Racz said cleaning the grain on the Prairies and using the dockage in processing facilities like those at Wilkie, Sask., Weyburn, Sask., and Melville, Sask., could save producers $20 million annually on freight and generate two or three times more in value-added activity.
Saskatchewan could background another 600,000 calves from byproduct feeds, he said.
“This is just one way to capture benefits for both cattle and grain producers in that same area.”
Racz predicted more grower contracts for barley, which is Western Canada’s base feed grain. He said the export feed market is small, about one million tonnes, and is mainly in Saudi Arabia.
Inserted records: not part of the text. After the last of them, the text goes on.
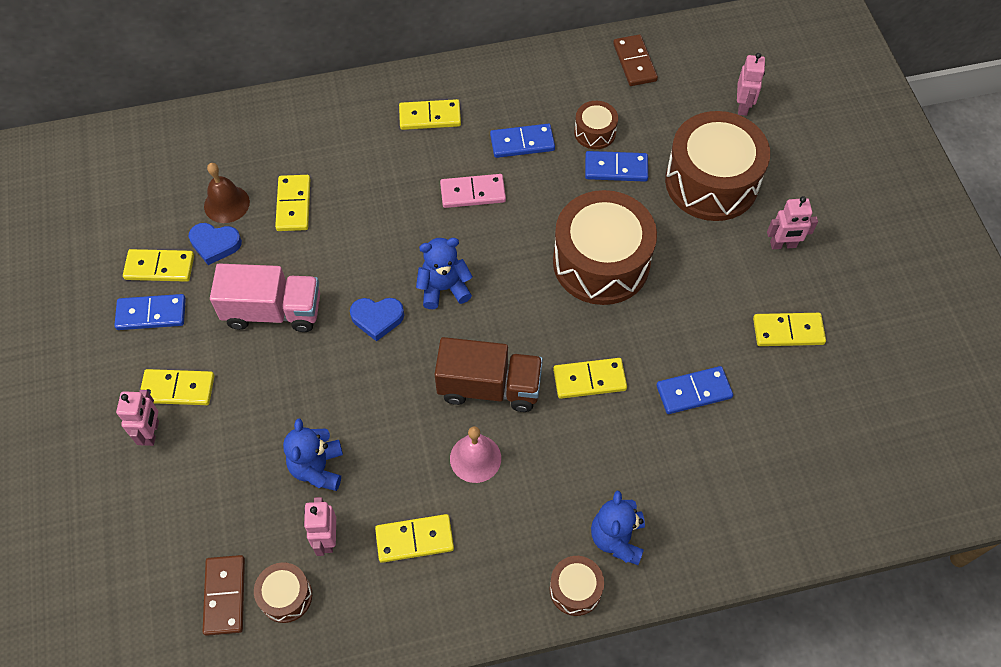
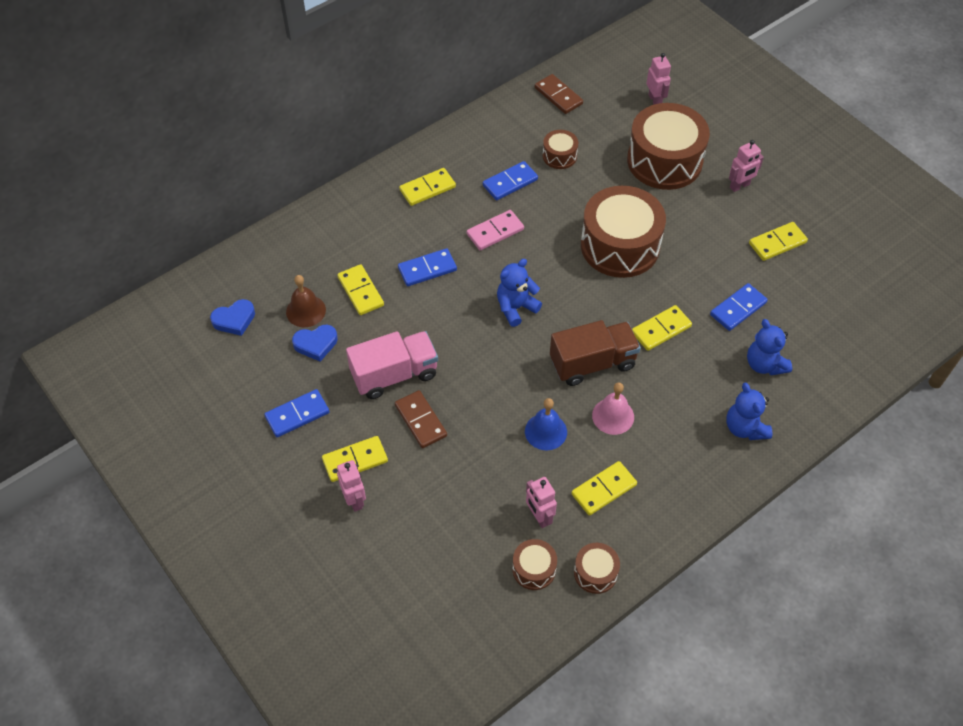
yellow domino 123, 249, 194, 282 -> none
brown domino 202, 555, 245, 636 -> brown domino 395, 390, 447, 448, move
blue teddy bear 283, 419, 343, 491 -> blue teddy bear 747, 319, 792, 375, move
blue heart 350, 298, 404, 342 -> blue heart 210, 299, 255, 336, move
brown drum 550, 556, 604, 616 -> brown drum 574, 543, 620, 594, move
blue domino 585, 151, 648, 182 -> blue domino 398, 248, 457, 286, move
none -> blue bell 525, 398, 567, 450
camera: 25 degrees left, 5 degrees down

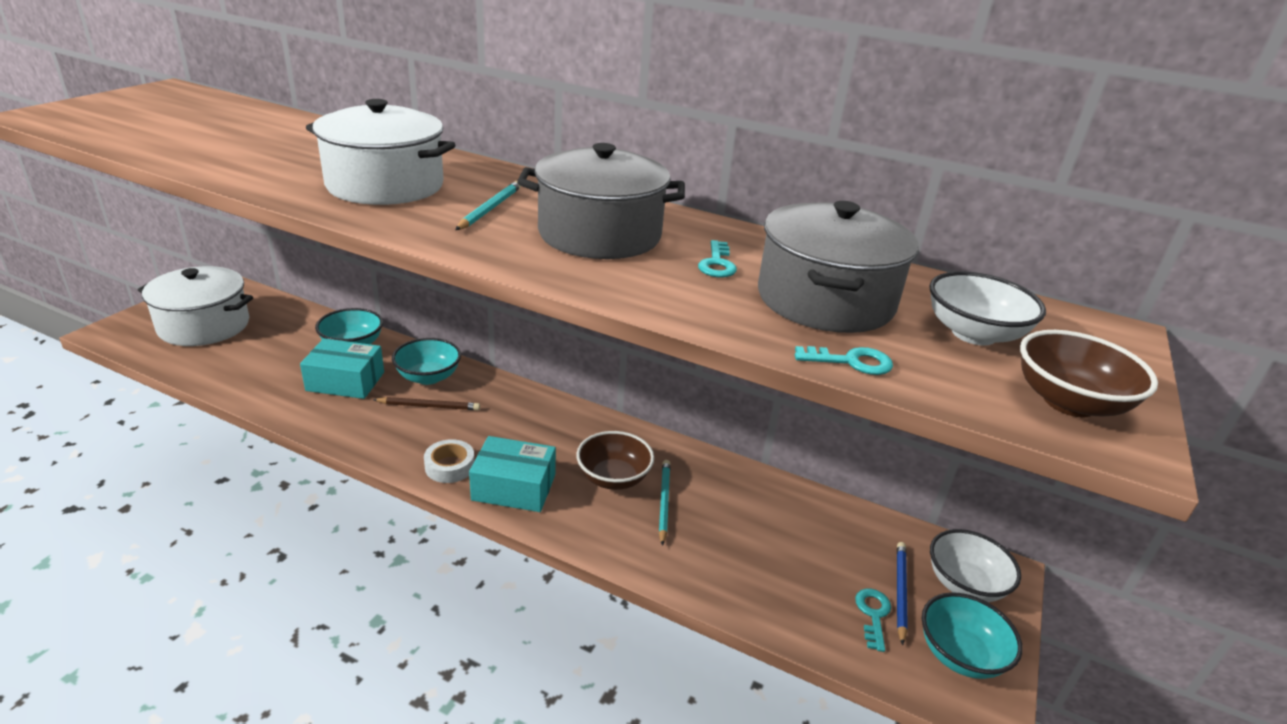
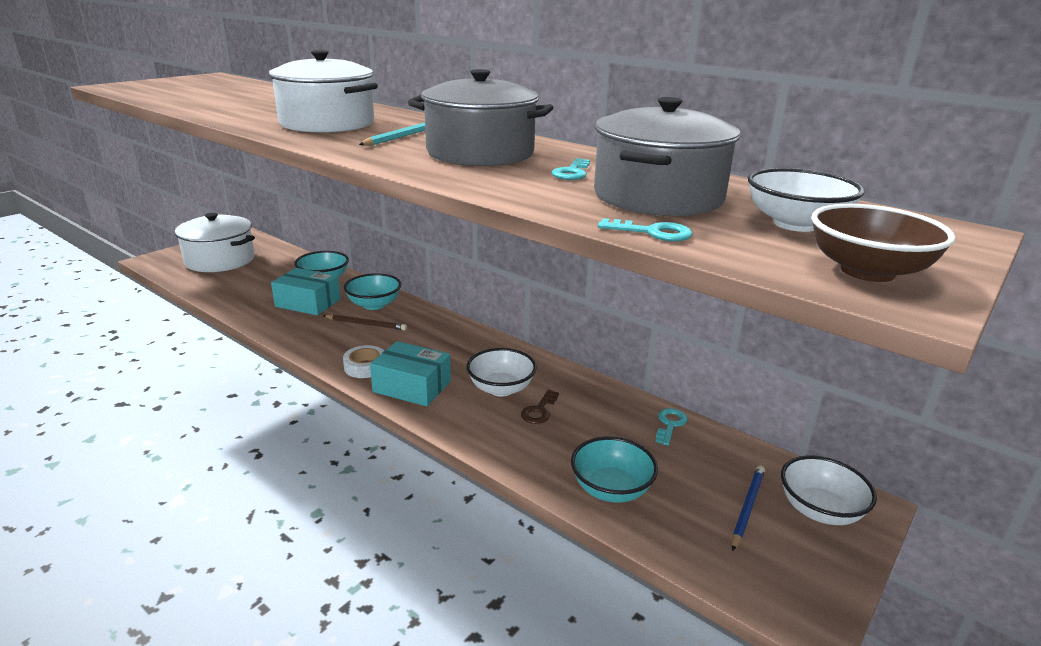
brown bowl 576, 431, 654, 490 -> white bowl 467, 348, 537, 396
turquoise pencil 659, 460, 670, 546 -> brown key 521, 389, 559, 424
turquoise key 855, 589, 891, 652 -> turquoise key 655, 408, 688, 446, move
turquoise bowl 922, 592, 1023, 679 -> turquoise bowl 571, 437, 658, 503, move
camera: 15 degrees right, 5 degrees down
Low prices, loss of that market and opportunities in other areas could result in fewer acres planted.
“Livestock people will need (barley),” Racz said.
“I think we’re going to see, in the future, grower contracts,” in order to ensure sufficient supply. Racz also said many producers can make more money growing cereal silage.
“Ask the people who are selling their cereal silage unharvested to the big feedlots.”
Producers can use silage within their own operations to increase the number of cattle they feed, or they can contract the silage to a neighbor, or they can have a custom feeding arrangement where the cattle are moved instead of the feed.
“Recognize what is changing in your area,” Racz urged producers.
“Opportunities become real only after you capture them… Talking about them isn’t enough.”